# When Pure Inductor is Connected Across AC Supply

When a pure inductor (a coil with inductance and negligible resistance) is connected across an AC (alternating current) supply, several important electrical characteristics come into play. These characteristics depend on the frequency of the AC supply, the inductance of the coil, and the amplitude of the voltage.

## When Pure Inductor is Connected Across AC Supply

1. Impedance of the Inductor: The impedance of an inductor in an AC circuit is given by the formula Z = jωL, where Z is the impedance, j represents the imaginary unit, ω is the angular frequency (equal to 2π times the frequency of the AC supply), and L is the inductance of the coil.
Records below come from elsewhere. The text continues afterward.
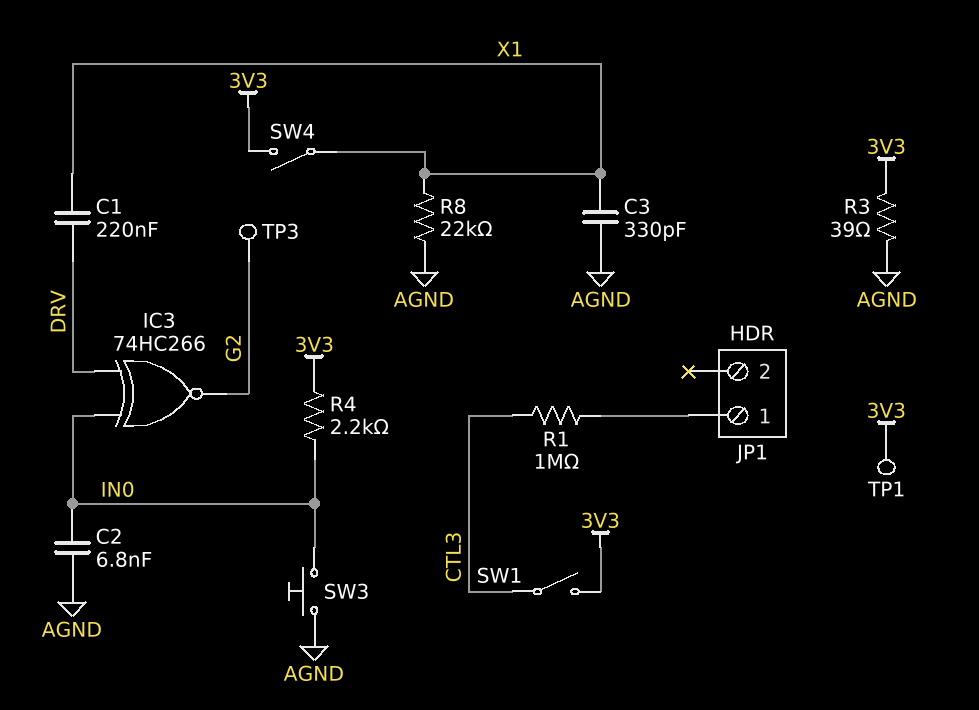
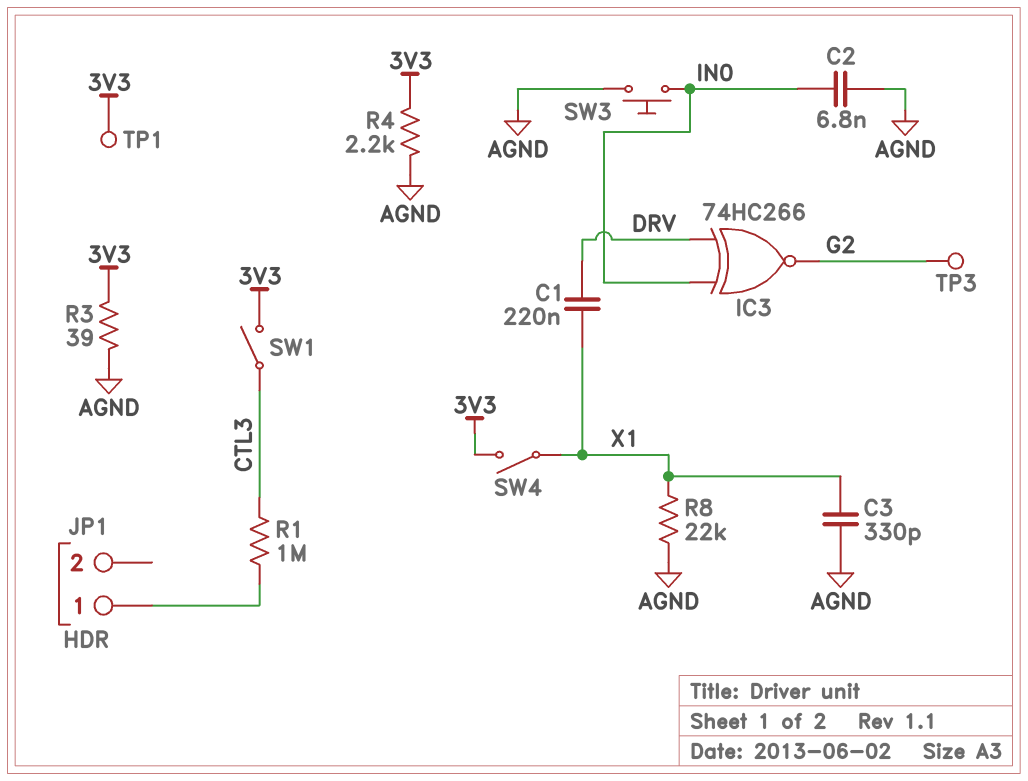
R4: 2.2k (3V3, IN0) -> 2.2k (3V3, AGND)

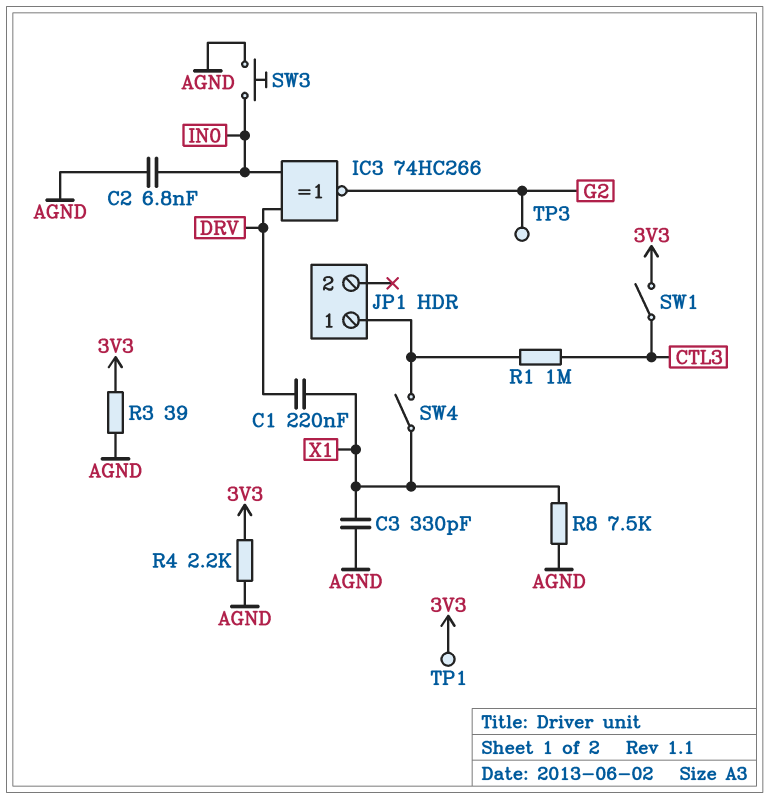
R8: 22k (AGND, X1) -> 7.5k (AGND, X1)
SW4: switch (3V3, X1) -> switch (JP1/1, X1)

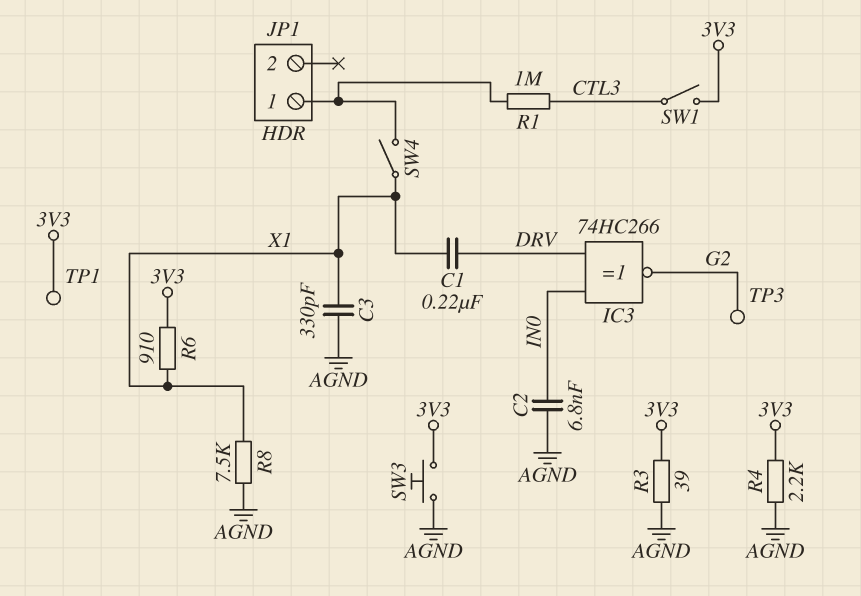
R6: none -> 910 (3V3, X1)
SW3: button (AGND, IN0) -> button (3V3, AGND)

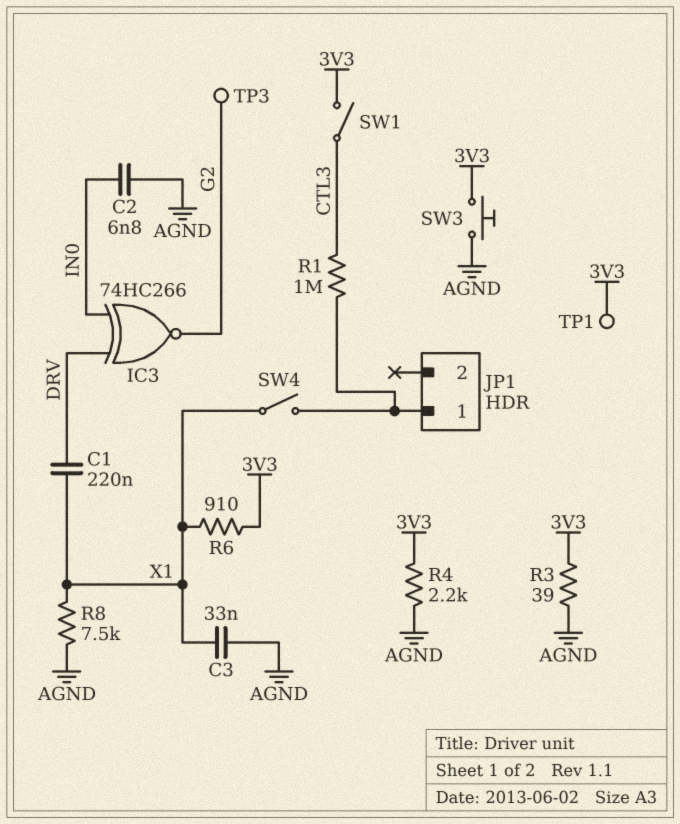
C3: 330pF (AGND, X1) -> 33nF (AGND, X1)

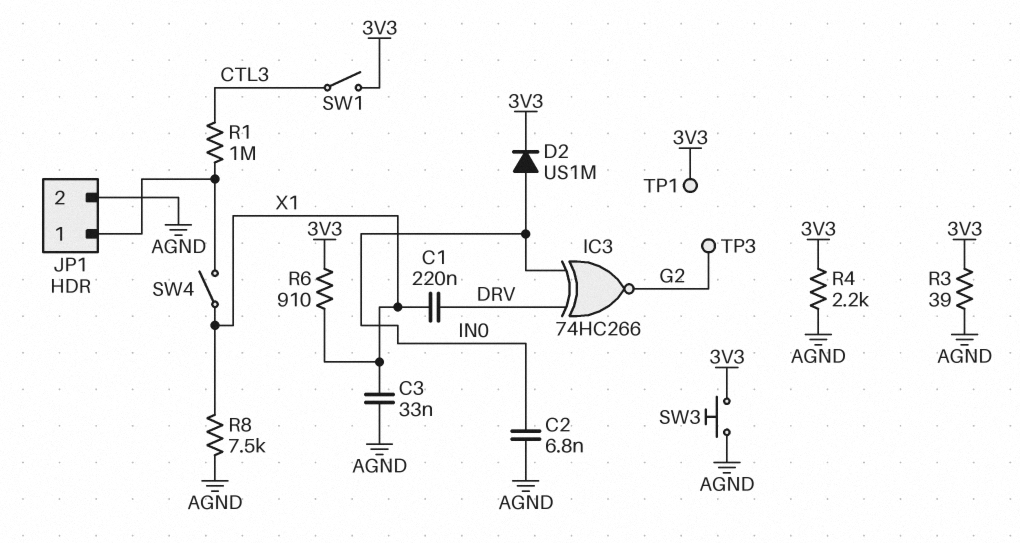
D2: none -> diode US1M (A IN0, K 3V3)
JP1 pin 2: none -> AGND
This impedance is purely imaginary and increases linearly with frequency.
2. Phase Shift: When an inductor is connected to an AC supply, it introduces a phase shift between the voltage across the inductor and the current flowing through it. This phase shift is typically 90 degrees or π/2 radians. The voltage across the inductor lags behind the current by this phase angle.
3. Reactance: The reactance of the inductor, which is the AC counterpart to resistance in a DC circuit, is given by X_L = ωL. Reactance depends on the frequency of the AC supply and the inductance of the coil. It increases linearly with frequency.
4. Current Lags Voltage: Because of the phase shift, the current through the inductor lags behind the voltage across it. In other words, the current reaches its maximum value slightly after the voltage peaks in a sinusoidal AC waveform.
5. Voltage Drop: In an ideal pure inductor, there is no resistance, so there is no voltage drop due to resistive losses. However, there is a voltage drop across the inductor due to its inductive reactance, which is in phase with the current.
6. Energy Storage: An inductor stores energy in its magnetic field as current flows through it. When the current decreases or increases, energy is transferred between the source and the inductor’s magnetic field. This energy storage property is used in various electrical and electronic applications.
7. Inductive Kickback: When an inductive load is suddenly disconnected from the AC supply (for example, when a switch is opened), it can generate a voltage spike due to the collapse of the magnetic field. This is known as inductive kickback, and it can be problematic in some circuits, necessitating protective measures.

In summary, when a pure inductor is connected across an AC supply, it primarily exhibits impedance, introduces a phase shift between voltage and current, and stores energy in its magnetic field. The behavior of the inductor depends on the frequency of the AC supply and its inductance. These characteristics are fundamental in AC circuit analysis and are utilized in the design of various electrical and electronic systems.